Quite. People seem to conflate excommunication with Papal inderdicts declared upon entire countries. The latter saw considerable unrest forment, due to the censure of ecclesiastical rites in the interdicted country. People couldn't be given last rites, be married in a church, or buried in churchyards.

True, although I suspect that in practice most clergymen would have found a tenuous but convenient get-out clause which somehow legitimised them going about their duties anyway. I'm trying to think of a time when a Papal interdict seriously threatened to bring a country to its knees.

And a Pope using that as a blatantly political tool is going to get irritating. The Pope is supposed to at least pretend he's not playing politics like any other prince.

How so? The Papacy spent most of the mediaeval era trying unsuccessfully to argue that they should be treated as the political overlords of all Christendom as well as the spiritual. It may have been only in the 11th century that they showed flashes of real power but even into the 15th century the Italian philosophers hotly debated the Pope's legal sovereignty over Kings. It may have been a nuisance dealing with a Pope who claimed to have more power and influence than he actually had, but it was also accepted fact that that was how Popes behaved.
 
How so? The Papacy spent most of the mediaeval era trying unsuccessfully to argue that they should be treated as the political overlords of all Christendom as well as the spiritual. It may have been only in the 11th century that they showed flashes of real power but even into the 15th century the Italian philosophers hotly debated the Pope's legal sovereignty over Kings. It may have been a nuisance dealing with a Pope who claimed to have more power and influence than he actually had, but it was also accepted fact that that was how Popes behaved.

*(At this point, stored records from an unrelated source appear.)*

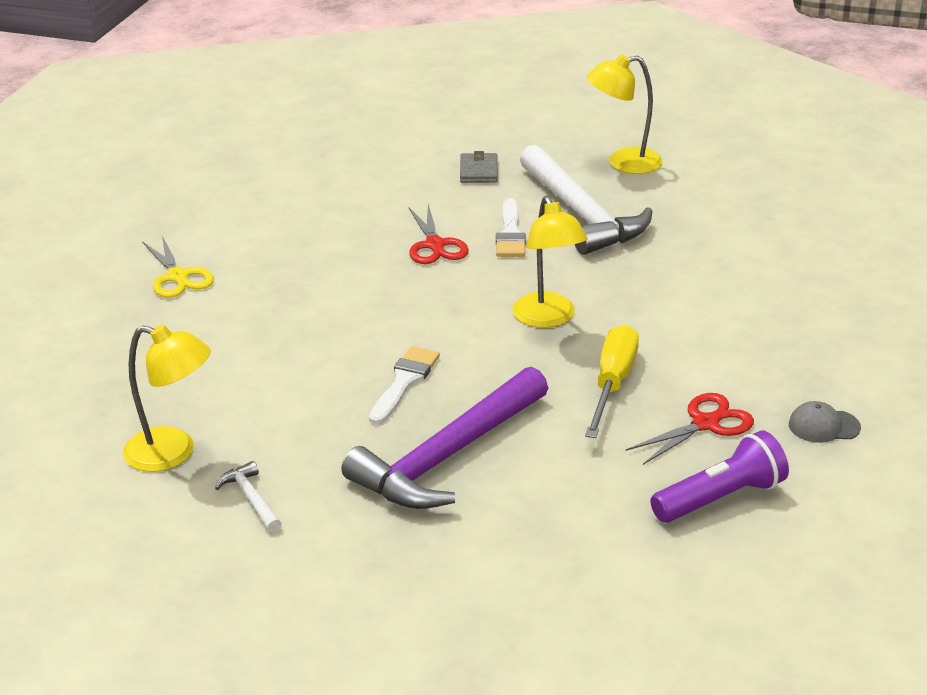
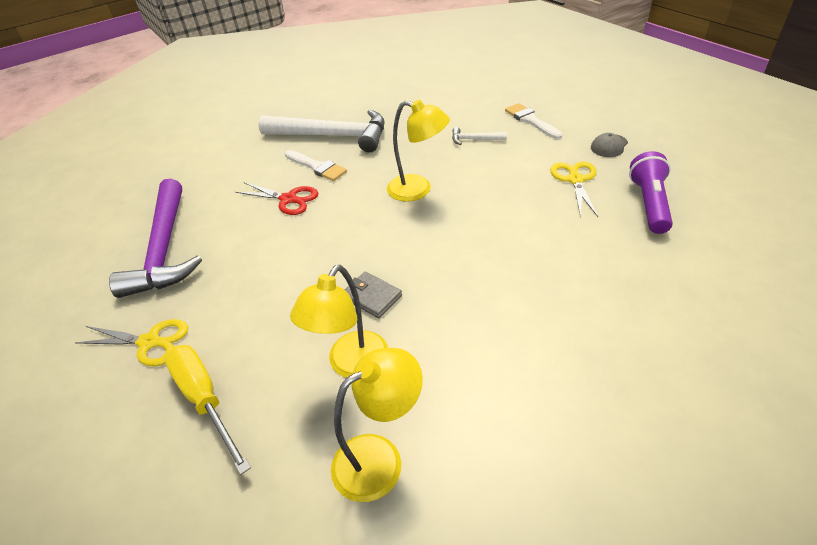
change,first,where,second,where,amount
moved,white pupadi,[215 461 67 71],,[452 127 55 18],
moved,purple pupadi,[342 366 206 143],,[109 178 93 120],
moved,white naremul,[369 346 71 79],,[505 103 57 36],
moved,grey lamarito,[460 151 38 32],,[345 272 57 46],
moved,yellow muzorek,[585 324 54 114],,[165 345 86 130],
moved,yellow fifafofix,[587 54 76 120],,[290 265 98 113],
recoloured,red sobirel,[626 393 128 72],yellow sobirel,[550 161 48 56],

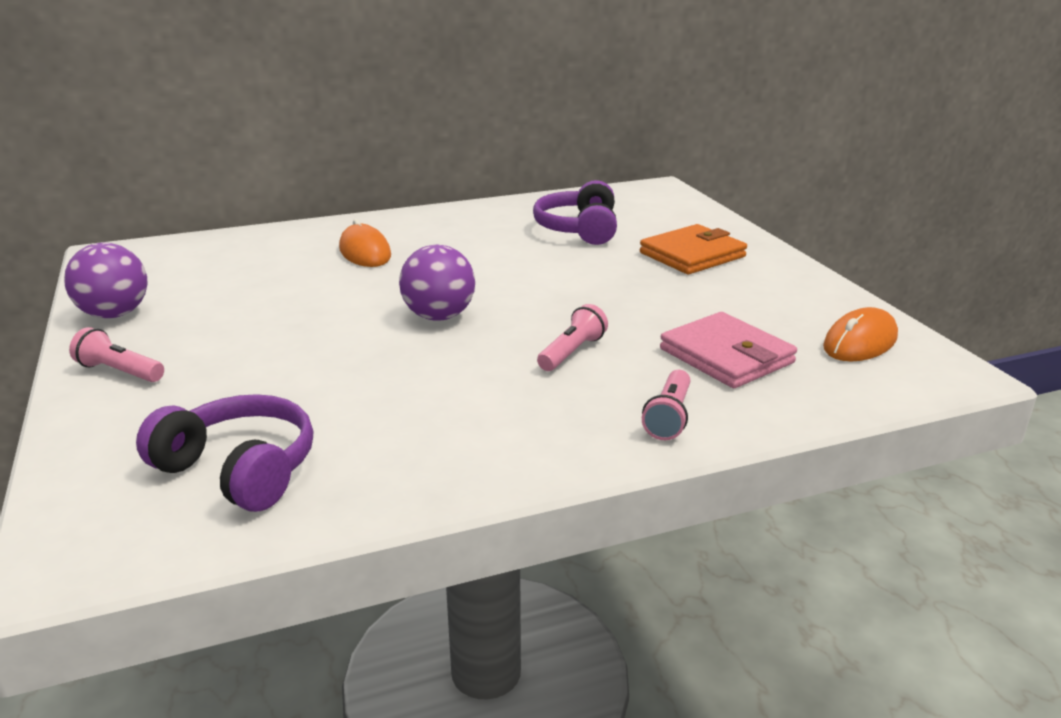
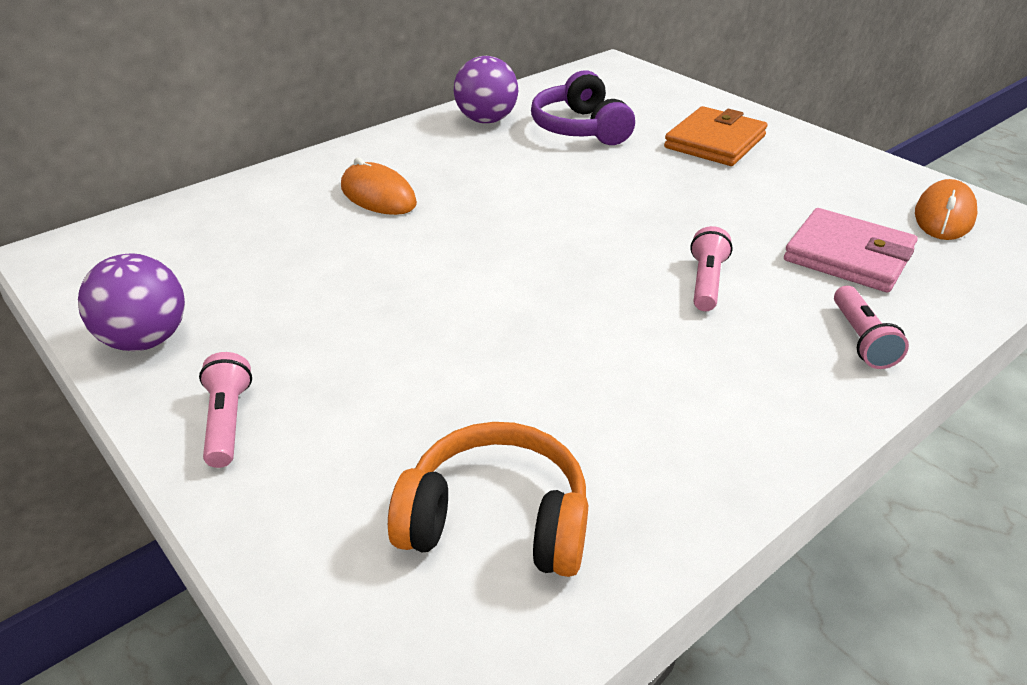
change,first,where,second,where,amount
turned,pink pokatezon,[69 327 95 55],,[199 352 53 116],75 degrees clockwise
recoloured,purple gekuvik,[136 394 177 118],orange gekuvik,[388 422 200 155],
moved,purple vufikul,[399 245 76 76],,[454 56 64 67],

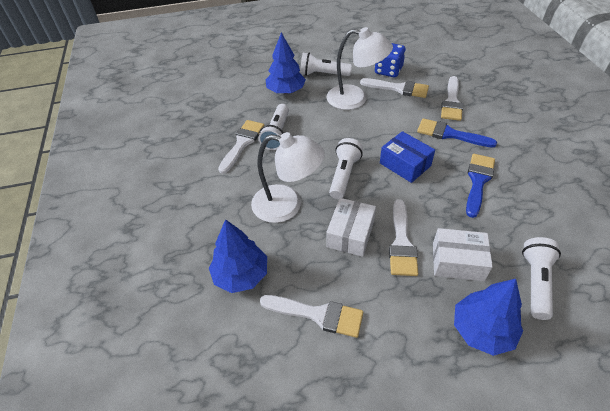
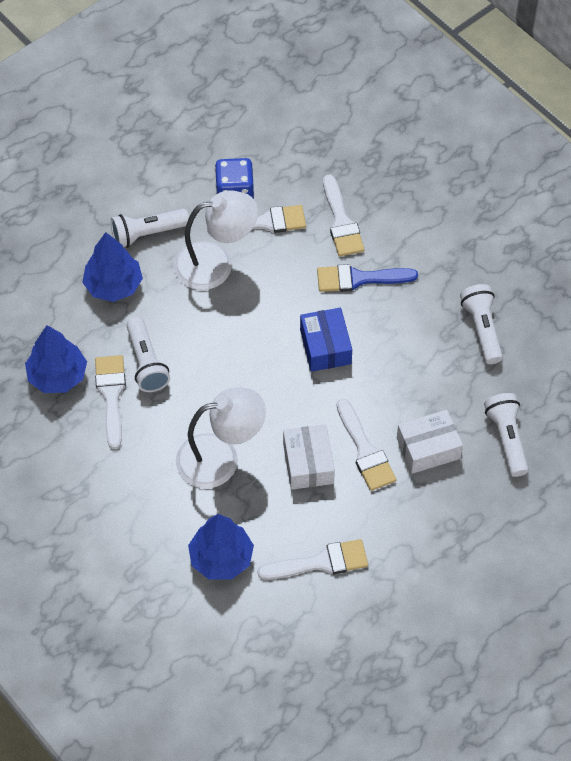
change,first,where,second,where,amount
moved,white pokatezon,[329 138 34 61],,[460 284 43 80],
turned,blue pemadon,[380 131 55 52],,[300 308 52 64],60 degrees clockwise
moved,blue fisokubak,[454 279 69 77],,[25 325 62 68],
removed,blue naremul,[466 154 29 64],,,

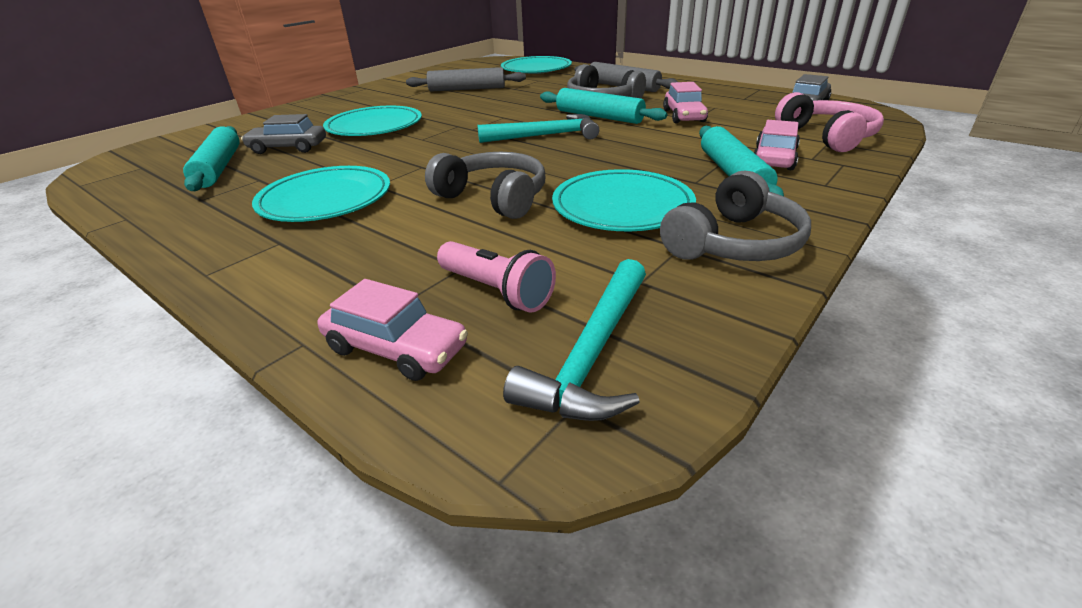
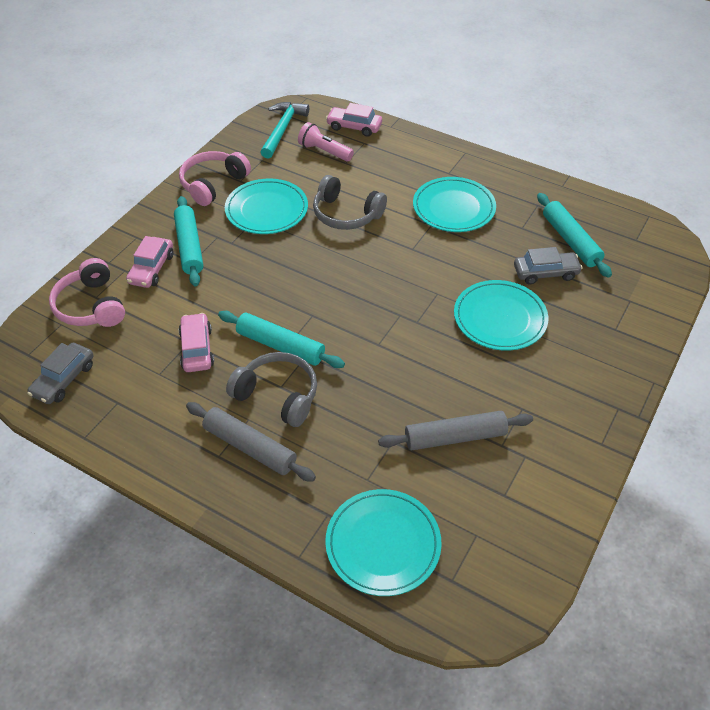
change,first,where,second,where,amount
removed,turquoise pupadi,[477 114 122 29],,,
recoloured,grey gekuvik,[660 170 151 91],pink gekuvik,[179 151 72 55],

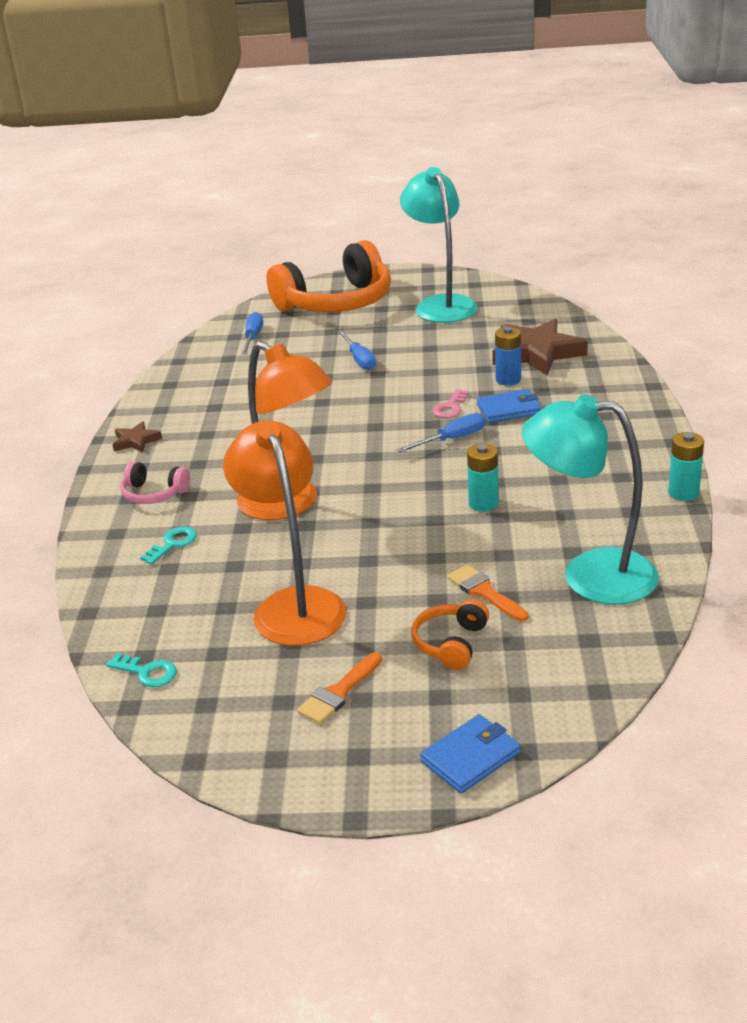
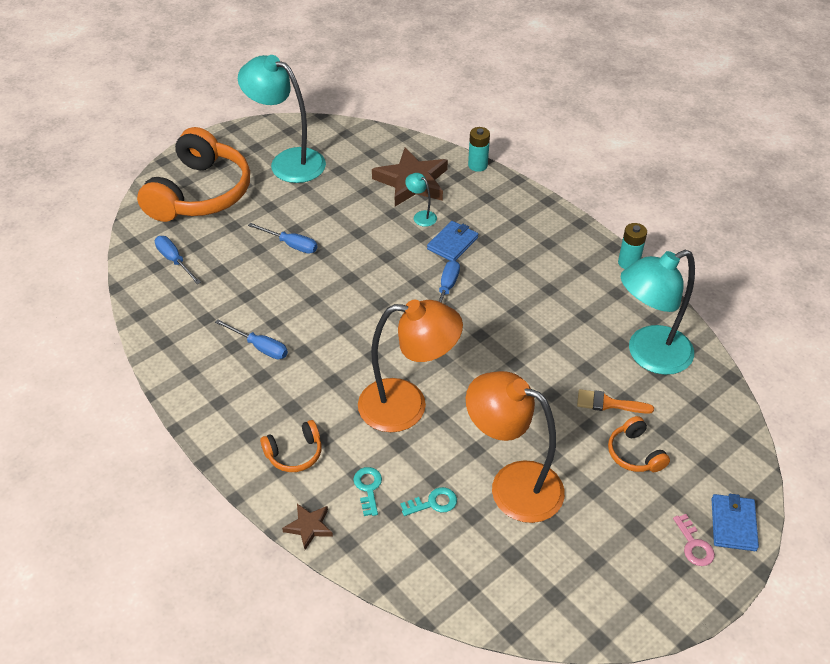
change,first,where,second,where,amount
moved,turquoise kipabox,[106 653 71 34],,[400 487 57 29],
moved,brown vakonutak,[112 421 50 32],,[282 504 51 46],
recoloured,pink gekuvik,[120 461 70 43],orange gekuvik,[260 420 62 52],
removed,orange naremul,[297 652 85 72],,,
moved,pink kipabox,[432 389 37 29],,[673 514 42 52],
moved,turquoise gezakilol,[467 443 32 69],,[468 127 22 45],
replaced,blue gezakilol,[495 327 26 58],turquoise fifafofix,[405 173 32 54],
added,,,blue muzorek,[215 319 73 41],

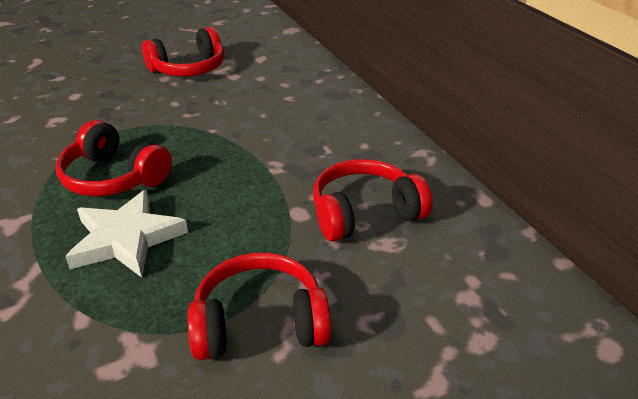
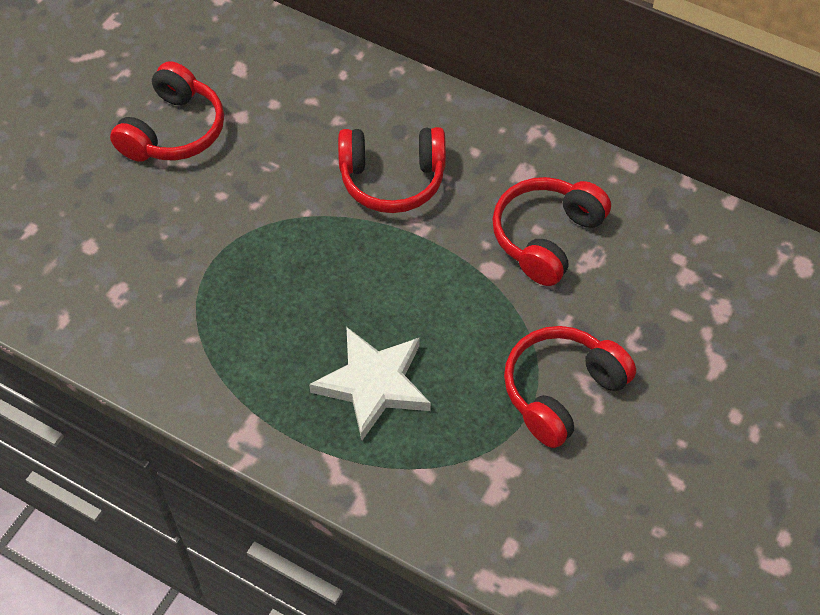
change,first,where,second,where,amount
moved,red gekuvik,[56 120 116 77],,[338 127 108 86],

Well, there's a difference between "the Pope is the one true authority in Christendom", and "the pope is acting like one of the petty Italian princes".

It might be accepted in the sense no one is going to start a reformation over it (well, no king), but it diminishes respect for the office for the Pope to act like oh, this guy: http://en.wikipedia.org/wiki/Pope_Julius_II

This is a far cry from Gregory VII or even the popes who confronted Frederick II.